Recently here at Paste’s Atlanta office we geared up for summer cleaning after being inspired by this website. During our day of blood, sweat and dust, we compiled some tips on how to make your next cleaning mission as efficient and pain-free as possible.
1. Assemble an Army
The interns, sorting away
Taking on a cleaning job (especially a colossal one) is not fun. But it’s a lot more tolerable and faster if you create a cleaning task force. Whether it’s you and your roommates or a friend you’ve goaded into helping you because they owe you, working as a group will cut clean-up time in half: firstly, you’ll be able to split of sections of the clutter to tackle to messes at once. Secondly, you’ll have eyes on you, preventing a bout of procrastination to strike.

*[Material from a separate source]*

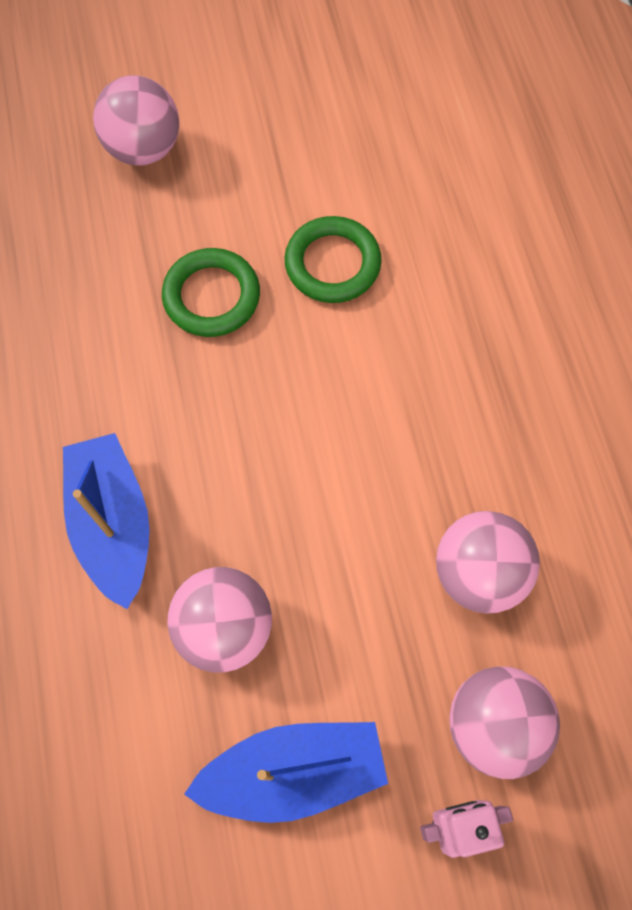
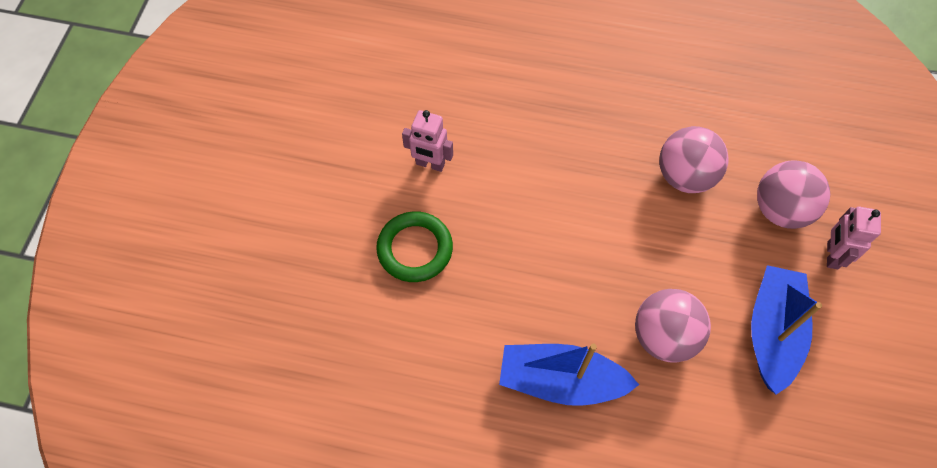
camera: 65 degrees left, 5 degrees down
(144, 149) = (263, 246): pink ball -> none
(332, 264) = (430, 164): green ring -> pink robot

2. Ditch The Old Electronics
Relics of the early 2000’s
That light blue ‘98 Macintosh G3 that’s completely broken but you’re totally going to put on display someday? Yeah, you’re not. Unless you have a penchant for fixing up old electronics, dusty relics of tech past are best left either sold or recycled, not stored in the back of your closet. If the gadgets are still functioning or have collector’s value, sell them on Ebay on craigslist. If they’re just garbage in metallic form find a place to dispose of them properly (list of EPA-approved sites here.)
Here at Paste, we receives dozens of CDs, Books, and DVDs a week. Paste has been around since 2002. You do the math. While we didn’t have to go through eons of promo material, we did go through probably a year or two worth of old stuff that was taking up a significant amount of space. We pulled out what we wanted to keep, and set the rest out for donation or recycling. It can be arduous and painful parting ways with books and shows, but you are lying to yourself if you think that that book your weird neighbor gave you about the making of Braveheart is ever going to get opened. Find recycling centers here.
4. Same Applies for Magazines
We’ll always cherish and hold onto our Paste print magazines, but we also had over a thousand magazines from other publications in our storage area for no reason. Our suggestion is to rifle through, save a few (emphasis on few) articles that have historical significance/sentimental value, then recycle the rest.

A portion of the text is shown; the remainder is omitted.